We always encourage people to stay at home as long as possible providing they are safe and secure and that the burden of home ownership does not become too overwhelming. However, there eventually comes a time in one’s life where it may be time to transition from their home to a senior community.
These are difficult and emotional decisions especially when there may be denial and resistance from either adult children or their loved ones – a subject we will address in future articles. We encourage family members to communicate with one another and to discuss possible warning signs.
We were working with one family where mom was experiencing increased mobility issues. She had a walker and was having more and more difficulty getting around. She could no longer do stairs. Bathing was also a concern. She slipped more than once. It reached a point that the family decided to investigate senior living options where their mom could be safe and secure.

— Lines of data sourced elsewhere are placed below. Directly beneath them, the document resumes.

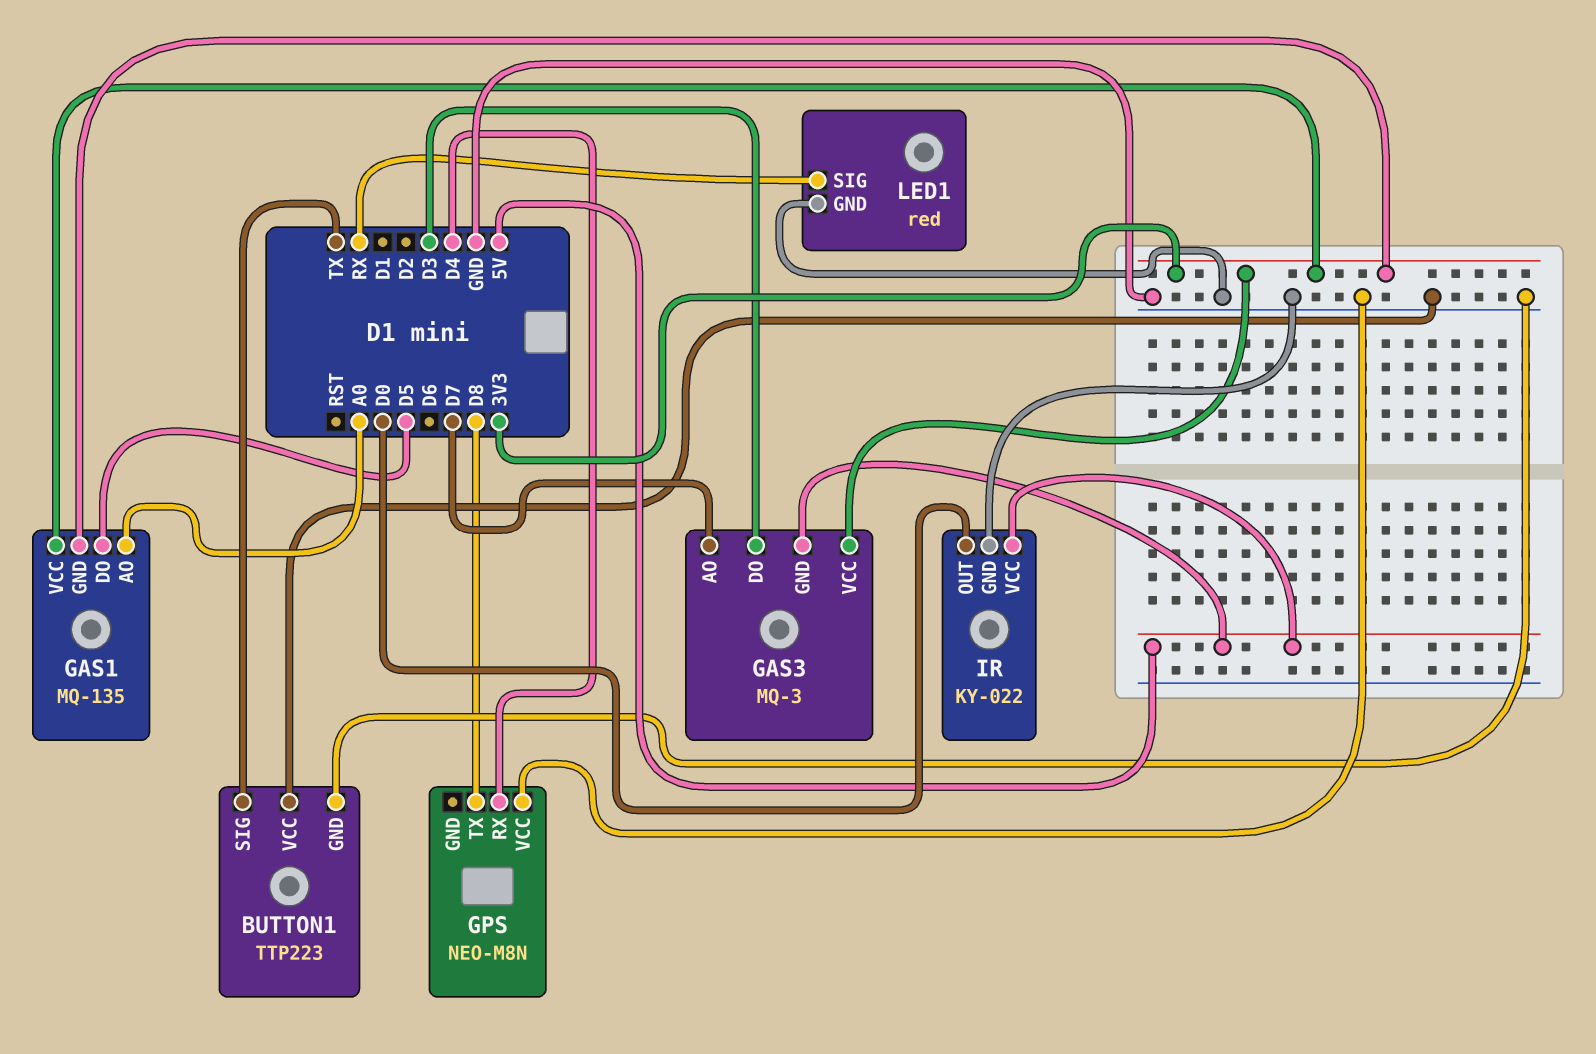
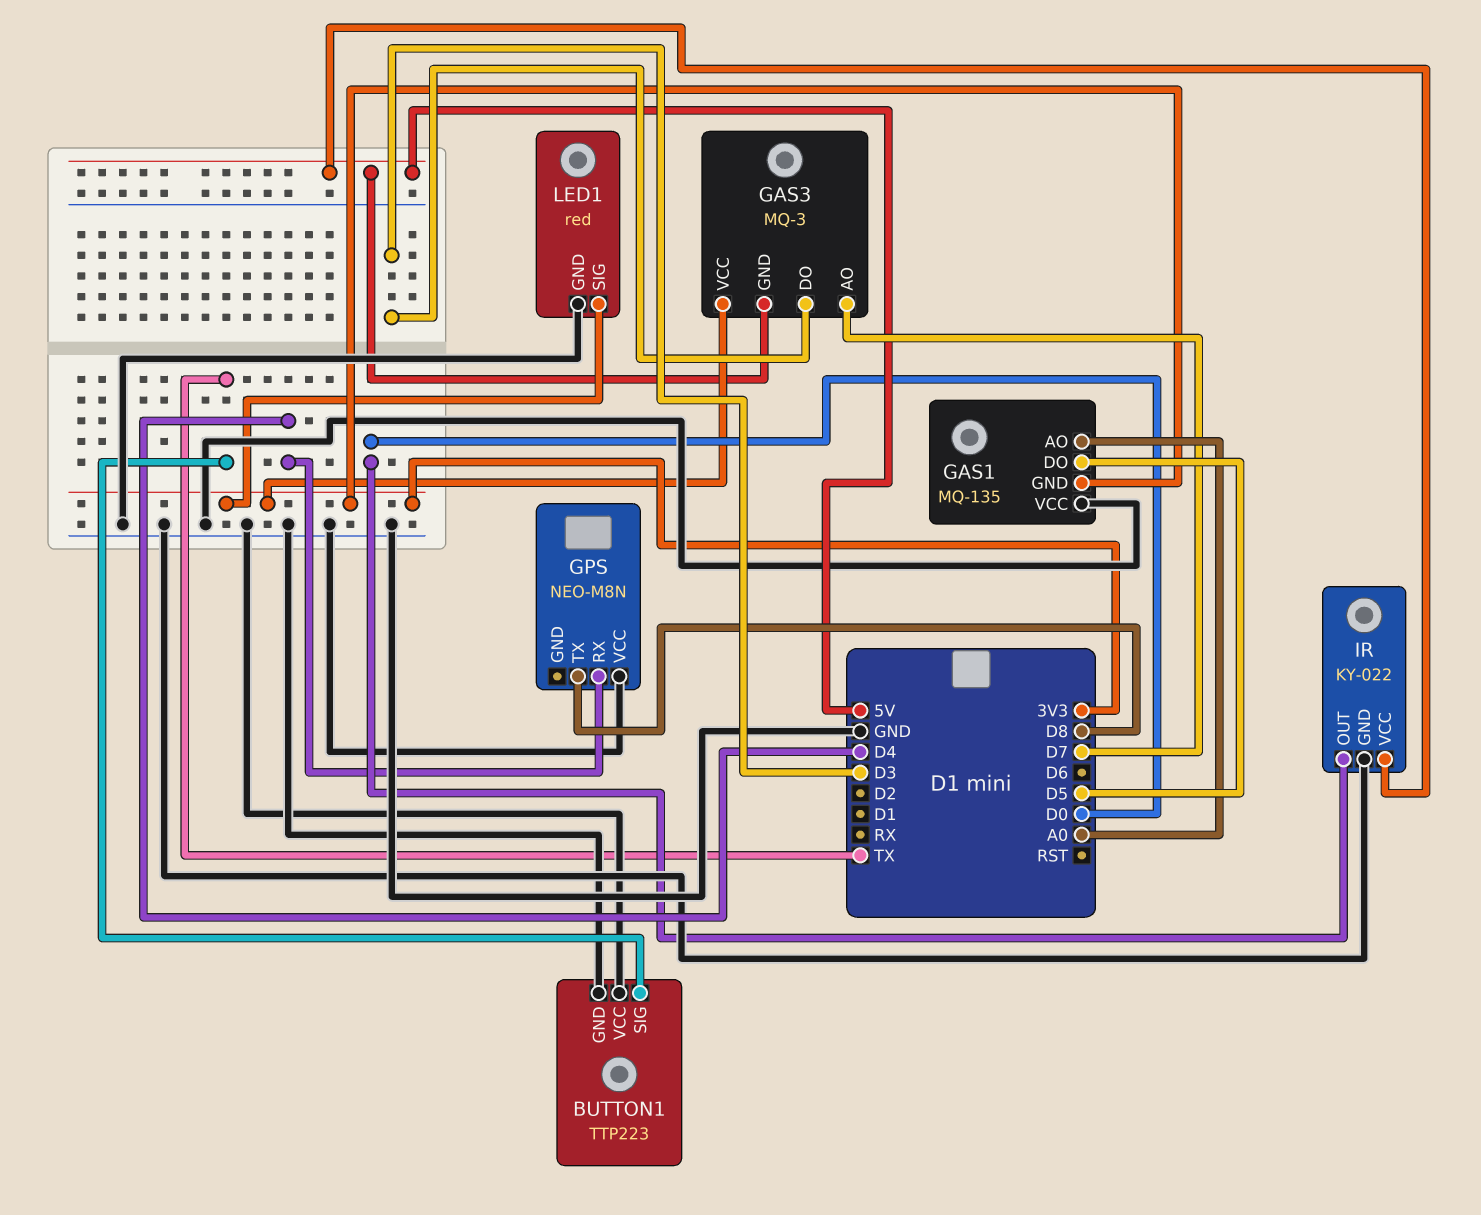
GAS1 pin VCC: 3V3 -> GND
LED1 pin SIG: RX -> 3V3

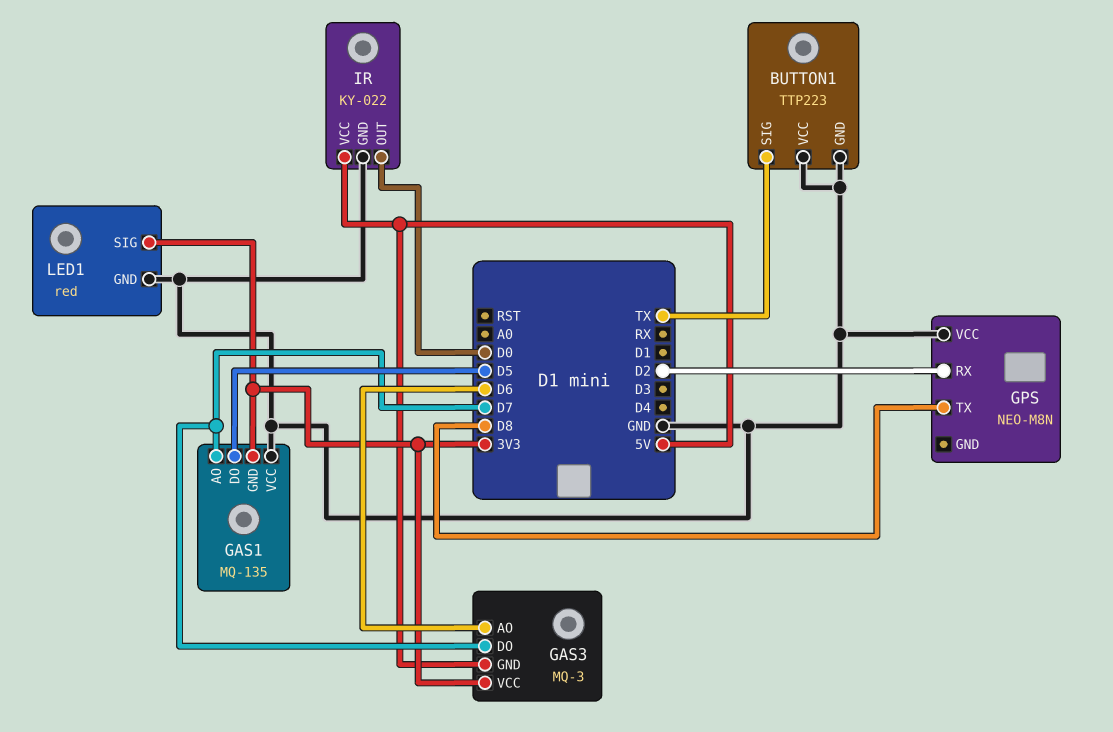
GAS1 pin AO: A0 -> D7
GAS3 pin AO: D7 -> D6
GAS3 pin DO: D3 -> D7
GPS pin RX: D4 -> D2

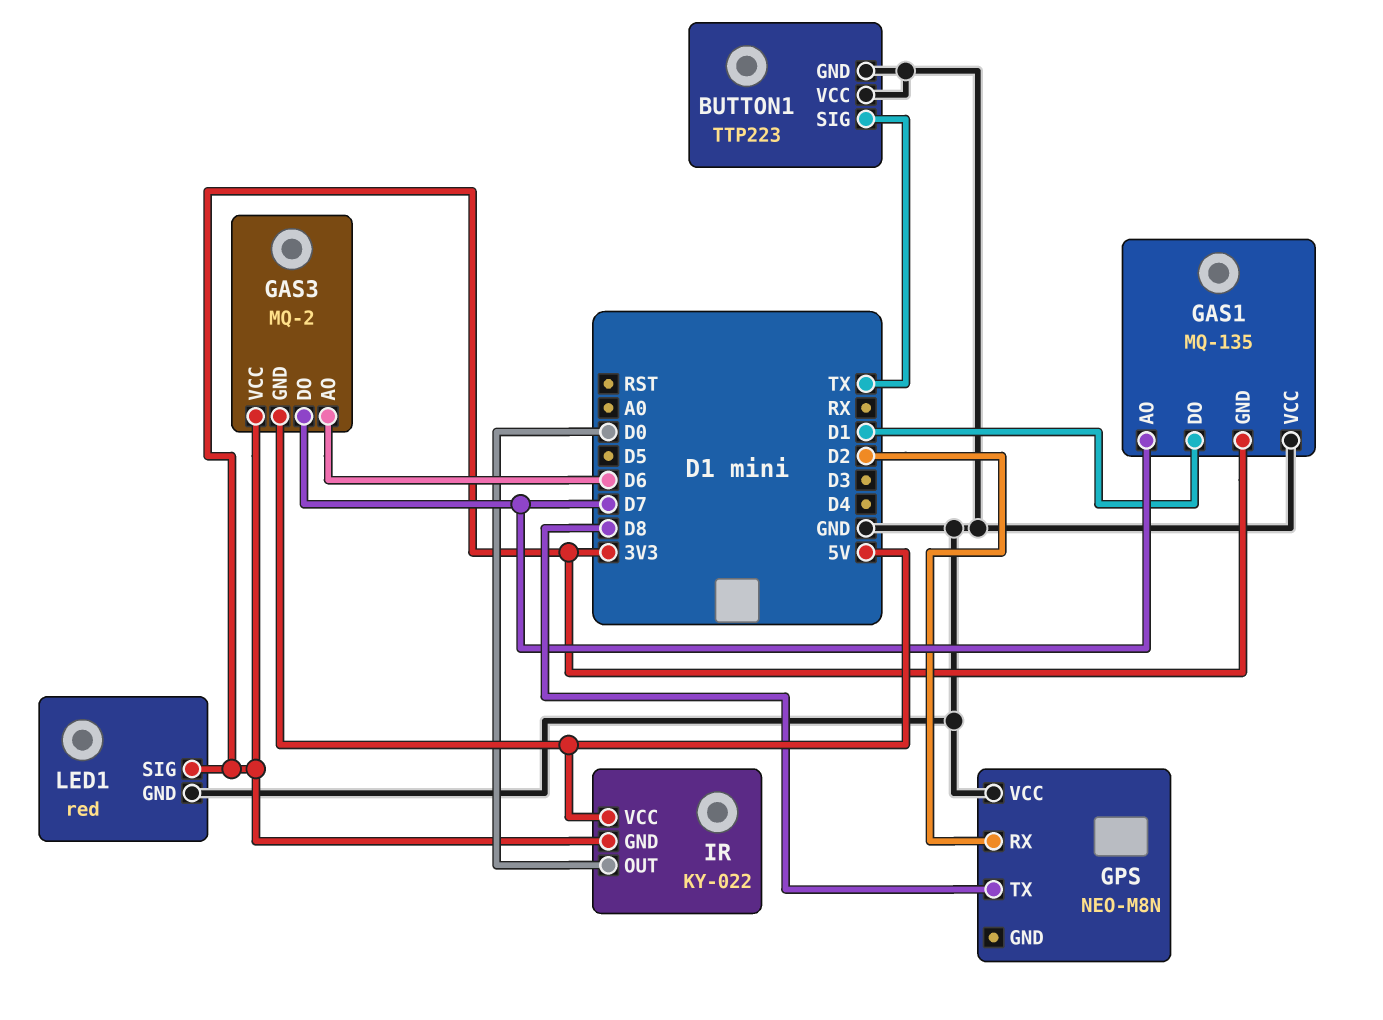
GAS1 pin DO: D5 -> D1
GAS3: MQ-3 -> MQ-2
IR pin GND: GND -> 3V3

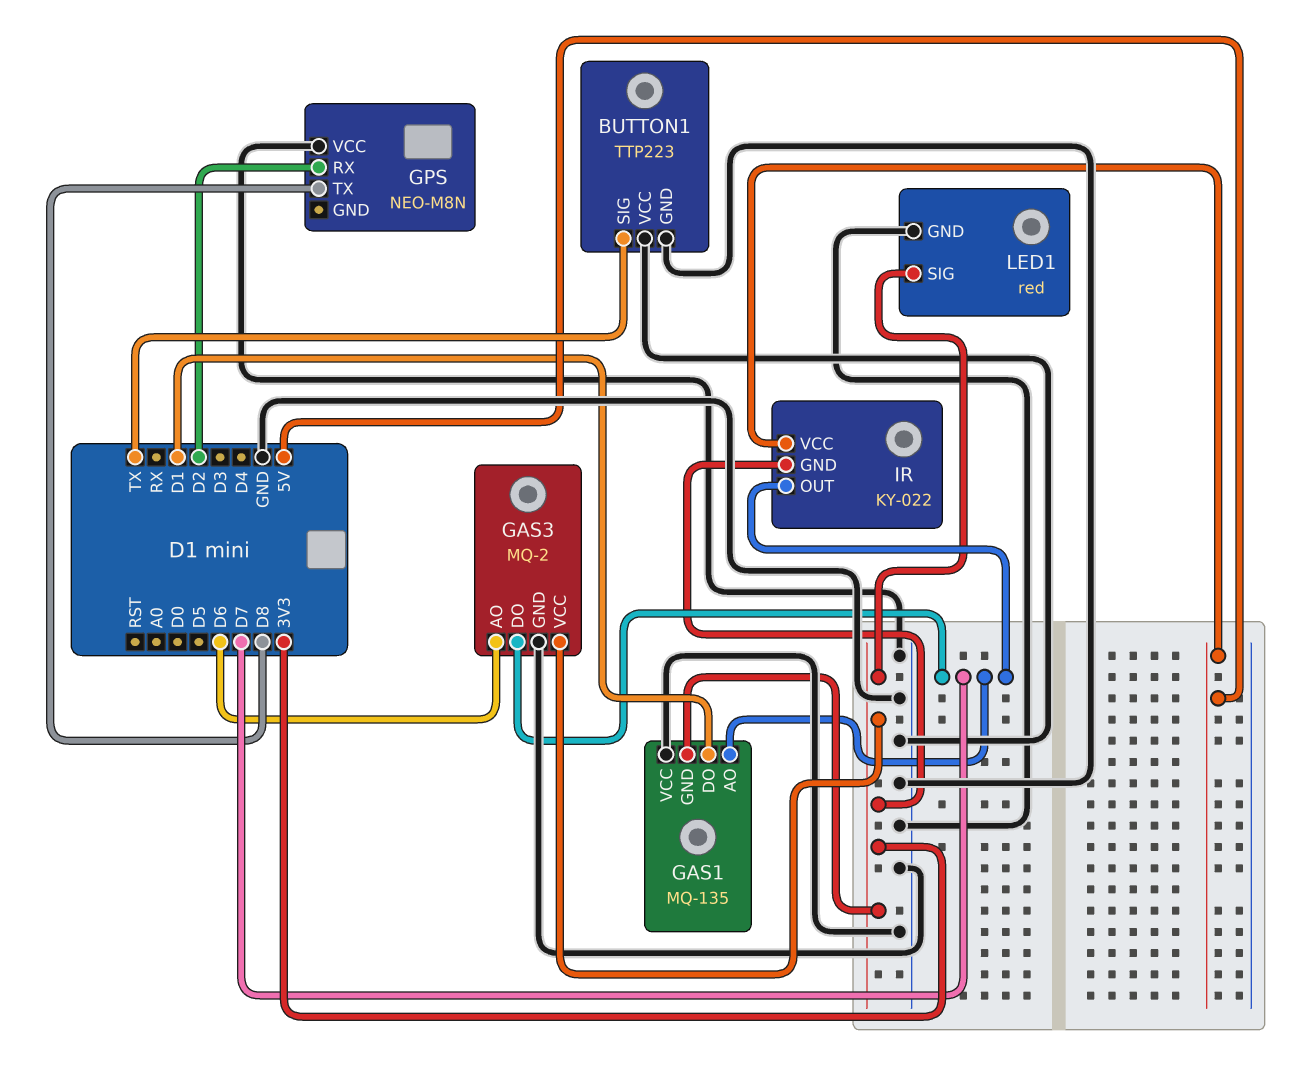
GAS3 pin GND: 5V -> GND
IR pin OUT: D0 -> D7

This issue is always more sensitive when it comes to family conversations. We were with a son who brought us in to assess his mother’s home. The first thing we noticed was a stack of unpaid bills as well as sticky notes with reminders in different rooms. We learned that several appointments had been missed. We found expired food in the fridge and pantry. There was an incident where the oven was left on. There was a time when mom had to be hospitalized for a fall. The doctor determined that it was due to improper use of her medication. She had doubled up her pills that day. These are frightening concerns that need to be addressed in a respectful manner.
Family caregiver concerns
The emotional, mental and physical toll of caring for a loved one can be pronounced for adult children or spouses. We have seen too many people who have experienced serious health concerns which, in fact, compounded the challenges at home. We will address this issue, which often goes hand in hand with the subject of denial, in later articles.
Loneliness and isolation
We were assisting a woman whose husband had died two years before. She had become lonely and depressed. She eventually made the move to a residence and within a couple of months, she had met new friends and was increasingly involved in social activities despite being more of an introvert.
It isn’t always that smooth. Often isolated seniors don’t always realize how much easier it would be for them to be in a community environment or don’t recognize how lonely they are.
When considering your options, helping your loved one recognize when it’s time to move, having an open dialogue with the family members involved, and taking the time to discuss the options will go a long way in making the transition to a senior community easier. The line we hear the most after someone has moved to a residence is “We should have done this long ago”.